'And always I ask and wonder
(Though often I do not know it)
Why does this water not smell like water?…'
To leave the question of reminiscence aside, how the delicate vision of Mr de la Mare has been coarsened, how commonplace his exquisite technique has become in the hands of even a first-rate ability! It remains to be added that Mr Squire is an amateur of nature,—
'And skimming, fork-tailed in the evening air,
When man first was were not the martens there?'—
and a lover of dogs.
Mr Shanks, Mr W.J. Turner, and Mr Freeman belong to the same order. They have considerable technical accomplishment of the straightforward kind—and no emotional content. One can find examples of the disastrous simile in them all. They are all in their degree pseudo-naïves. Mr Turner wonders in this way:—
'It is strange that a little mud
Should echo with sounds, syllables, and letters,
Should rise up and call a mountain Popocatapetl,
And a green-leafed wood Oleander.'
Of course Mr Turner does not really wonder; those four lines are proof positive of that. But what matters is not so much the intrinsic value of the gift as the kindly thought which prompted the giver. Mr Shanks's speciality is beauty. He also is an amateur of nature. He bids us: 'Hear the loud night-jar spin his pleasant note.' Of course, Mr Shanks cannot have heard a real night-jar.
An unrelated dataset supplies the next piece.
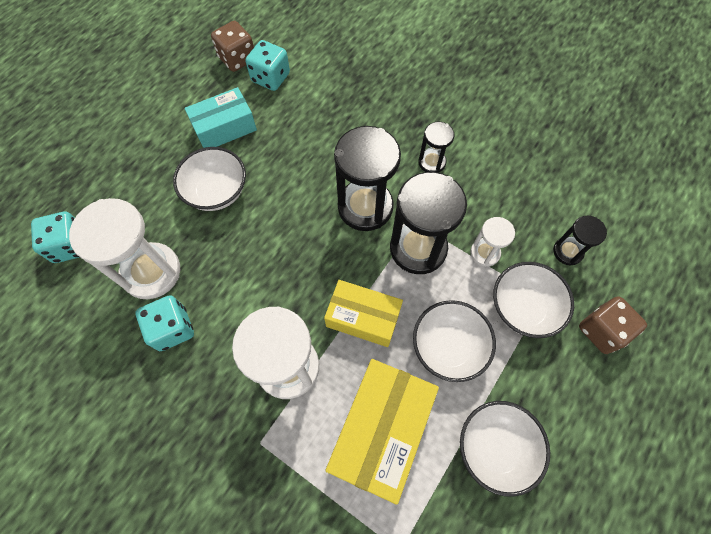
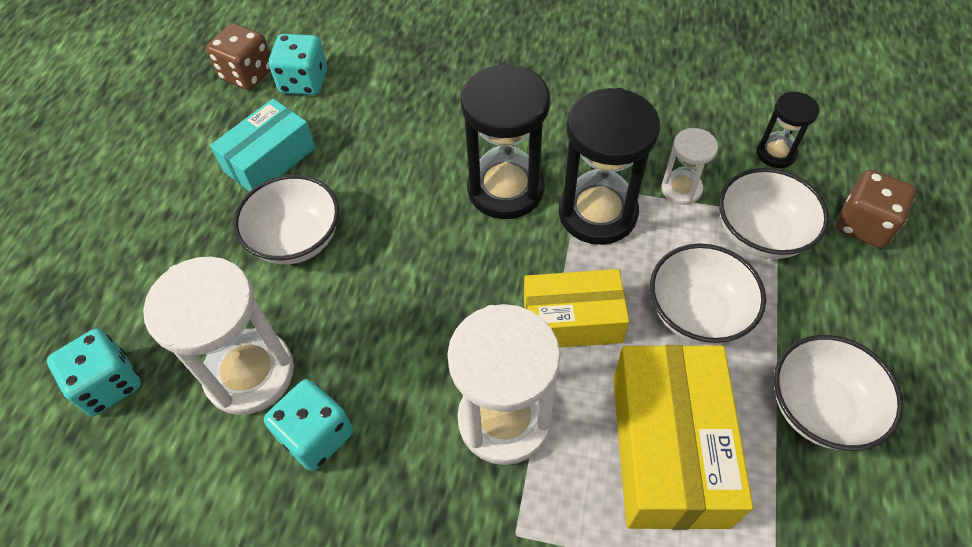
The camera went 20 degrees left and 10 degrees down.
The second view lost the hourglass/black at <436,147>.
His description is proof of that. But again, it was a kindly thought. Mr Freeman is, like Mr Squire, a more interesting case, deserving detailed analysis. For the moment we can only recommend a comparison of his first and second poems in this book with 'Sabrina Fair' and 'Love in a Valley' respectively.
It is only when we are confronted with the strange blend of technical skill and an emotional void that we begin to hunt for reminiscences. Reminiscences are no danger to the real poet. He is the splendid borrower who lends a new significance to that which he takes. He incorporates his borrowing in the new thing which he creates; it has its being there and there alone. One can see the process in the one fine poem in Wheels, Mr Wilfred Owen's 'Strange Meeting':—
'It seemed that out of the battle I escaped
Down some profound dull tunnel, long since scooped
Through granites which Titanic wars had groined.
Yet also there encumbered sleepers groaned,
Too fast in thought or death to be bestirred.
Then, as I probed them, one sprang up, and stared
With piteous recognition in fixed eyes,
Lifting distressful hands as if to bless.
And by his smile, I knew that sullen hall.
With a thousand fears that vision's face was grained;
Yet no blood reached there from the upper ground,
And no guns thumped, or down the flues made moan.
"Strange, friend," I said, "Here is no cause to mourn."
"None," said the other, "save the undone years,
The hopelessness. Whatever hope is yours,
Was my life also…"'
The poem which begins with these lines is, we believe, the finest in these two books, both in intention and achievement. Yet no one can mistake its source. It comes, almost bodily, from the revised Induction to 'Hyperion.' The sombre imagination, the sombre rhythm is that of the dying Keats; the creative impulse is that of Keats.